Not all AI bots do the same job
Lumping every AI crawler together leads to bad policies. There are four kinds, and blocking each has a different consequence:
- Training crawlers (GPTBot, ClaudeBot, CCBot, Meta-ExternalAgent) collect content that may end up inside future models. Blocking them is about long-term content rights, and costs you nothing today.
- AI search indexers (OAI-SearchBot, PerplexityBot, Claude-SearchBot) power answer engines that cite and link sources. Blocking them removes your site from an increasingly common way people find things.
- User fetchers (ChatGPT-User, Claude-User, Perplexity-User) load one page because a person asked about it right now. Blocking them mostly frustrates your own potential visitors.
- Control tokens (Google-Extended, Applebot-Extended) are not crawlers at all. They are switches inside robots.txt that tell an existing crawler what the collected pages may be used for. Blocking Google-Extended does not touch your Google Search ranking.
That is why the generator's default mode blocks training while leaving AI search and user fetches alone. It is the stance most small businesses actually want once the difference is explained: keep the traffic, opt out of the training data.

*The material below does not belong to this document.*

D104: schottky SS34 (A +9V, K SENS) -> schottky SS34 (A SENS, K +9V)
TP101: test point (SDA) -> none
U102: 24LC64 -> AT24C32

Honest limits of robots.txt
robots.txt is a convention, not an access control. Reputable operators honor it, and there is commercial pressure to keep doing so, but nothing enforces it. Bytespider in particular has been reported by many site operators to ignore it. If a bot will not listen, the next steps are server-side: user-agent and IP filtering, or a WAF rule. This tool tells you what you have declared; your server logs tell you who is complying.
Also worth knowing: a robots.txt group only applies to the exact token it names. A rule for GPTBot says nothing about ChatGPT-User, which is how sites end up blocking training but silently allowing everything else, or the reverse. That mismatch is exactly what the audit table above surfaces.
A two-minute llms.txt primer
llms.txt is the inverse of a blocklist: a small markdown file at /llms.txt that gives AI systems a map of your most useful content. It starts with an H1 naming the site, a one-line blockquote summary, then H2 sections containing annotated links. Adoption is still early and no one is obligated to read it, but it costs ten minutes, and for documentation-heavy sites it is a reasonable bet on where AI-assisted browsing is heading.
Questions people ask
Will blocking AI crawlers hurt my Google ranking?
No, if you block the right tokens. Googlebot handles Search; Google-Extended only controls AI training use. The same separation holds for Applebot and Applebot-Extended. The audit table marks these as control tokens so they are hard to confuse.
Why does the table show bots I have never heard of?
The dataset covers the crawlers that show up in real server logs, with each one's vendor documentation linked where it exists. Two entries have no official docs and are labeled accordingly, so you can decide how much weight to give them.
Can this tool fetch my robots.txt for me?
Browsers cannot read other sites' files (CORS), which is why the page works on pasted content. The repo ships a small CLI that fetches live: npx github:JaydenYoonZK/ai-crawler-audit example.com.
How current is the crawler list?
The dataset carries an update date, shown next to the audit button, and lives in one reviewable JSON file. New bots appear regularly; pull requests with a log sample and documentation link are the fastest way to get one added.